より汎用性を高めるために、ウェイトを「メディウム・シック・デミボールド・ボールド・エクストラボールド・ウルトラボールド・ブラック」の7ウェイトとしてファミリーを構築した。
【ますらお】
『活字見本帳』(民友社活版製造所、1936年)所載の和字ゴシック体は磨きあげることによって魅力的な書体になった。「ますらお」は「たおやめ」と並ぶ人気書体となった。民友社活版製造所は1901年(明治34年)に東京・銀座で創業された。民友社出版部、印刷部とも業務提携をしていた。
より汎用性を高めるために、ウェイトを「ライト、メディウム、シック、デミボールド、ボールド、エクストラボールド、ウルトラボールド、ブラック、ヘヴィ」の九ウェイトとしてファミリーを構築した。

『ヴィネット05 挑戦的和字の復刻』は、その後に制作した書体も含めて『欣喜堂書体見本帖 和字書体・漢字書体・欧字書体—復刻への挑戦』へと発展させた。

2020年08月06日

和字書体三十六景のものがたり2

和字書体三十六景・第2集(2003年)

『タイポグラフィ・ジャーナル ヴィネット』での和字書体シリーズ第2弾として、新たな企画を提案したところ、編集者から、別の観点で—という要請があった。そこで『ヴィネット11 和漢欧書体混植への提案』(2003年12月)として発刊することができた。このタイトルも編集者による。
テーマは漢字書体、欧字書体も含めた「混植」だが、その中心は和字書体であり、九書体の試作書体の制作の背景をまとめた。同時にデジタルタイプ(CD)としても販売することになった。

【やぶさめ】
鎌倉幕府が成立して政治権力は鎌倉に移動したため、残された公家は文化面での専門性をたかめて家業として受け継ぐようになった。藤原定家筆による『更級日記』写本(菅原孝標女著、1230年?、御物・定家筆)をもとに制作した。藤原定家は個性的な書風で「定家様」といわれる。

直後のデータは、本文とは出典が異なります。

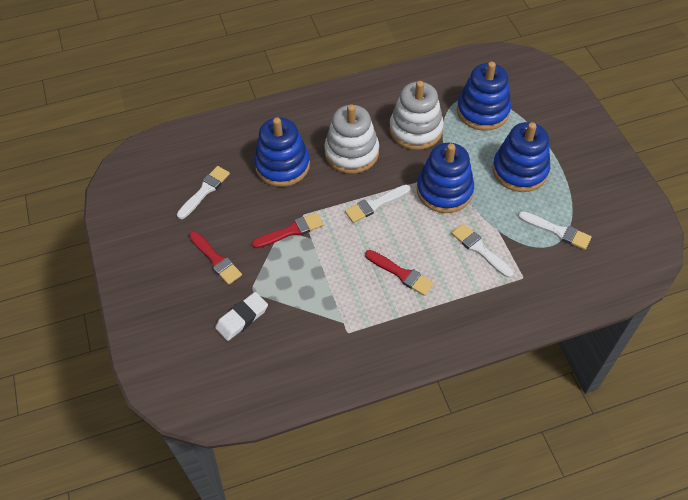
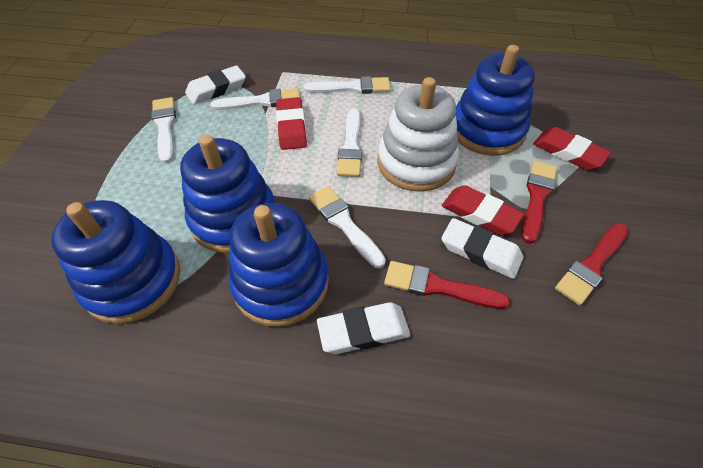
red eraser: 0 -> 3
white brush: 4 -> 5
white eraser: 1 -> 3
white stacking toy: 2 -> 1

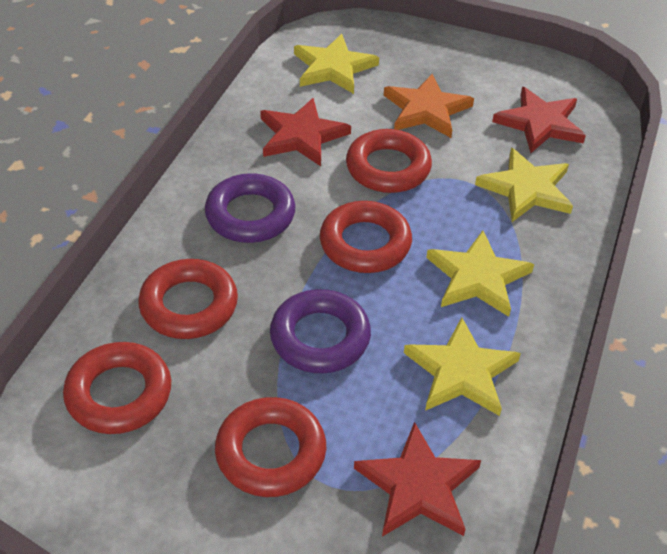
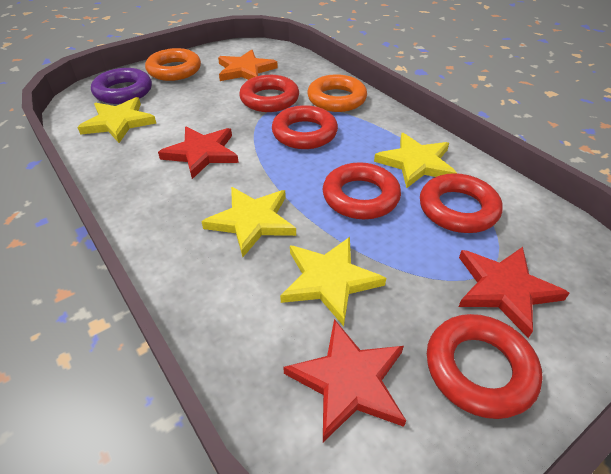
orange ring: 0 -> 2
purple ring: 2 -> 1

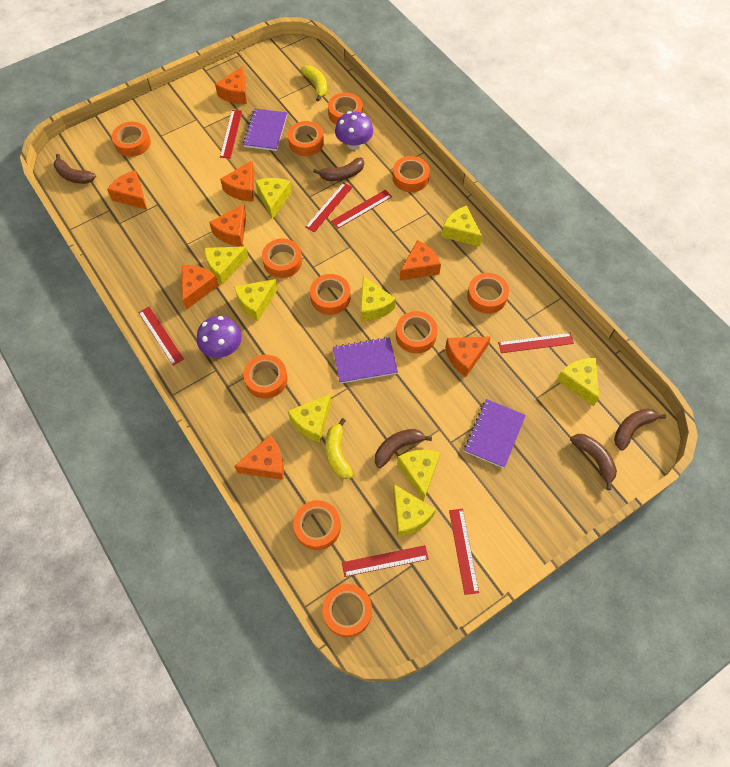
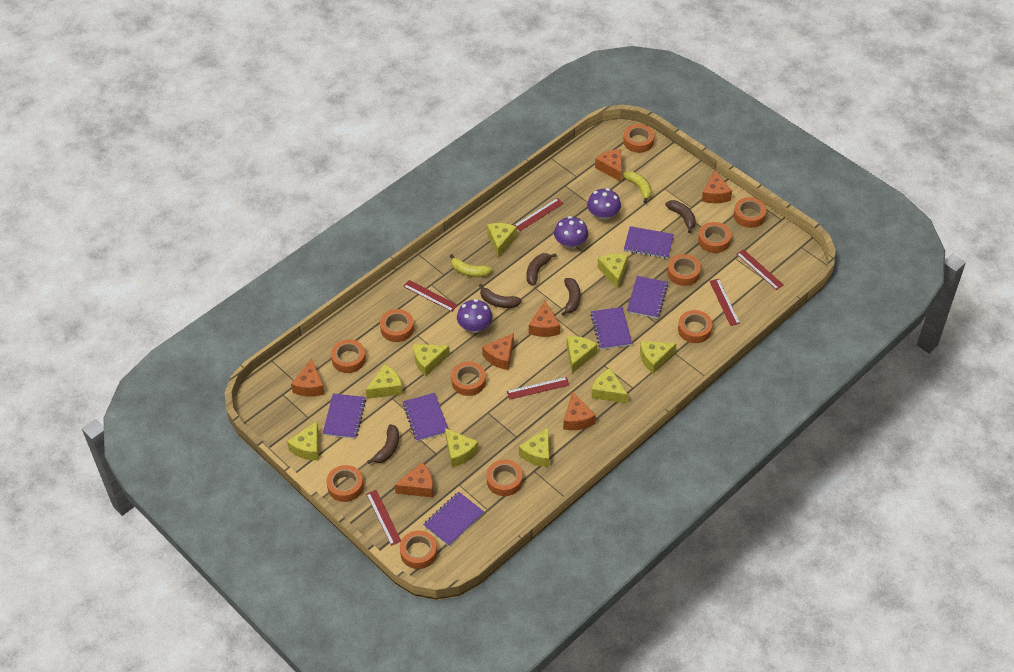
orange cheese: 8 -> 7
purple mushroom: 2 -> 3
purple notebook: 3 -> 6
red ruler: 7 -> 6
yellow cheese: 9 -> 10

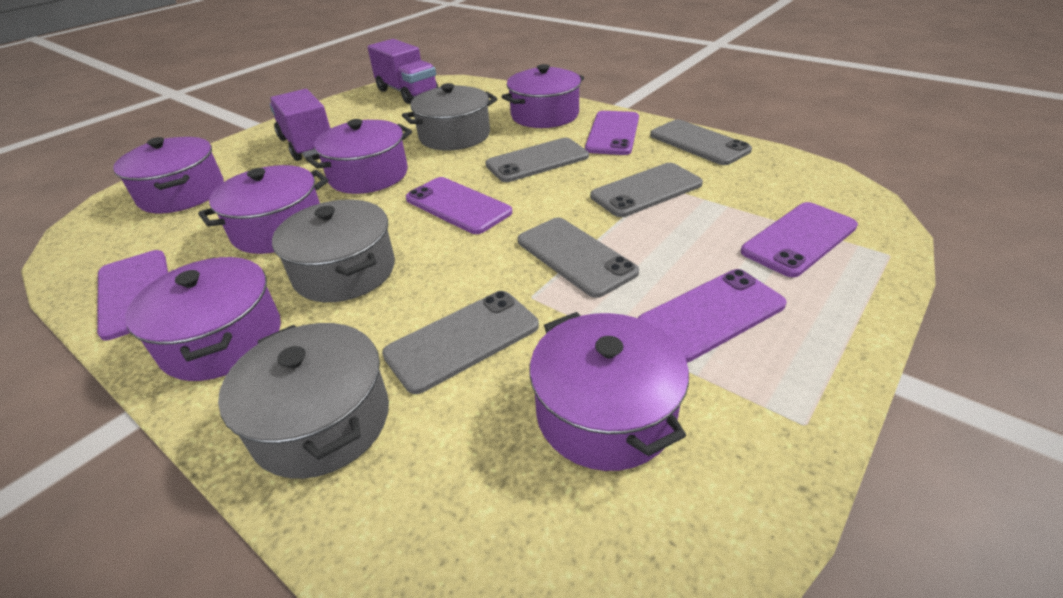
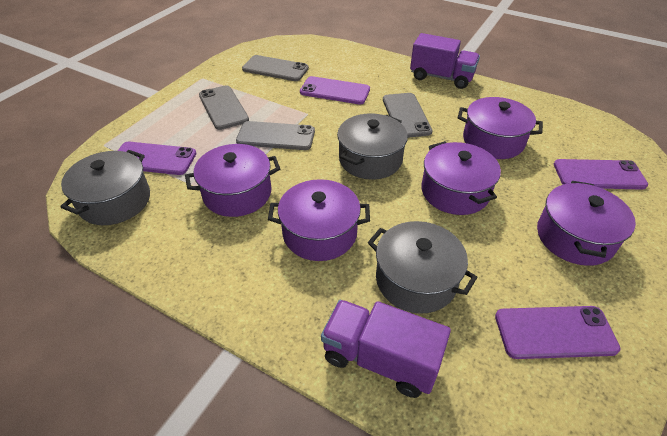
grey phone: 5 -> 4
purple phone: 5 -> 4
purple pot: 6 -> 5

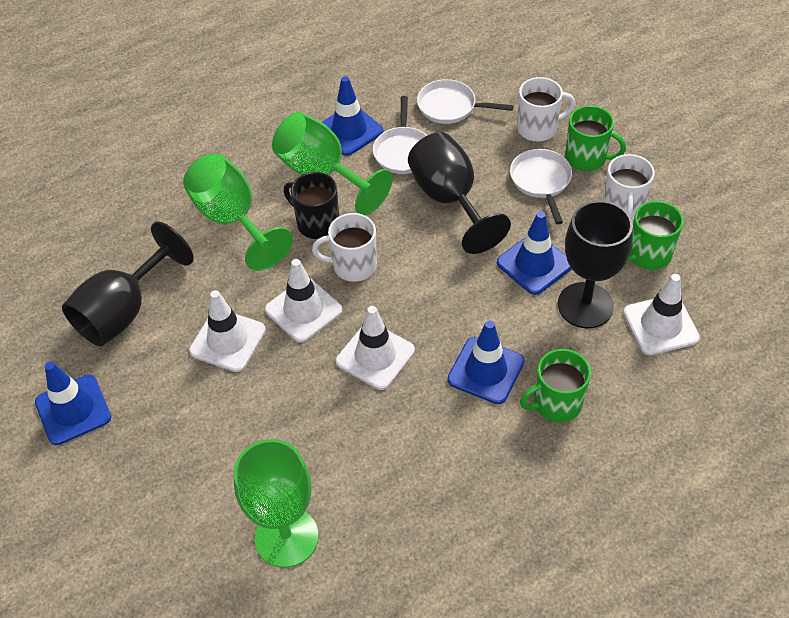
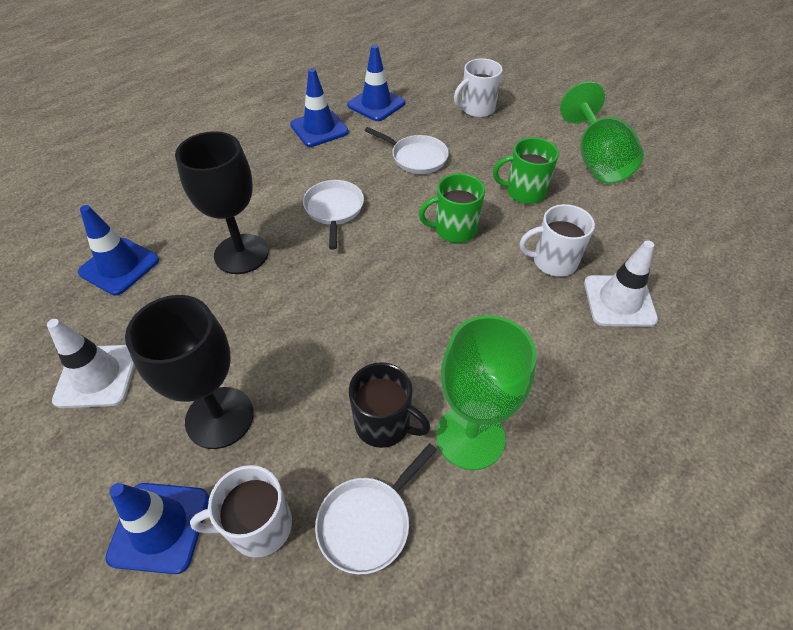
black goblet: 3 -> 2
green goblet: 3 -> 2
green mug: 3 -> 2
white traffic cone: 4 -> 2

同じ原資料からアドビシステムズの西塚涼子さんが「かづらき」という書体を設計している。
【たかさご】
室町時代には歌謡・舞踊・演劇などの芸能が豊かな展開をみせて、伝統として受け継がれるような成熟に到達した。世阿弥元清は能を総合芸術として大成させ、現代にまで伝わる能楽の基礎を確立した。『風姿花伝』写本(世阿弥元清著、室町前期?、金春本)をもとに制作した。
【ばてれん】
キリシタン版も外せないところだ。キリシタン版の活字は、イエズス会の日本人助修士、ジョルジュ・デ・ロヨラ(1562年?–1589年)が制作したと言われる。キリシタン文学のなかで、もっとも優れたものとされる『ぎや・ど・ぺかどる』(1599年)に用いられた活字書体から復刻した。
【げんろく】
浮世草子の代表として、井原西鶴(1642年–1693年)の『世間胸算用』(井原西鶴、1692年)を原資料として、その字様を原資料にして活字書体化した。元禄時代の町人にとって一年間の総決算日である大晦日の賃借支払いの諸相を描いた小説である。
【えど】
草双紙・合巻を代表するものとして『偐紫田舎源氏』(柳亭種彦著、1829年–1842年)を取り上げた。柳亭種彦(1783年–1842年)のプロデュースのもと、挿画の歌川国貞と筆耕の千形道友または柳枝、彫刻師の共同制作で一冊の本ができるのである。
【はやと】
『二人比丘尼色懺悔』(尾崎紅葉著、吉岡書籍店、1889年)の印刷は国文社である。この書物に使われている漢字書体は活版製造所弘道軒の四号清朝活字らしいが、和字書体は複数の活字書体が混在しているようだ。これも時代を反映したものとして捉えこれを原資料として復刻することにした。
【きざはし】
東京築地活版製造所の初期五号活字はわが国の印刷史において極めて重要な書体と思っていた。『長崎地名考』(香月薫平著、虎與號商店、1893年)は、印刷所は東京築地活版製造所である。この資料を入手できたので嬉々として取り組むことにした。
【さくらぎ】
1903年(明治36年)に小学校令が改正され、小学校の教科書は国定教科書となった。1909年(明治42年)には、日本書籍・東京書籍・大阪書籍の3社が翻刻発行をして国定教科書共同販売所が販売することになった。おおむね木版印刷によるもので、『尋常小学修身書巻三』(東京書籍、1919年)もそのひとつである。
【ことのは】
『辞苑』(新村出編、博文館、1935年)は新村出(1876年–1967年)の編著で博文館から出版され、大ベストセラーとなっていた。『辞苑』には、見出し語に和字アンチック体がもちいられている。新村出は京大教授で、ヨーロッパ言語理論の導入に努め、日本の言語学・国語学の確立に尽力した。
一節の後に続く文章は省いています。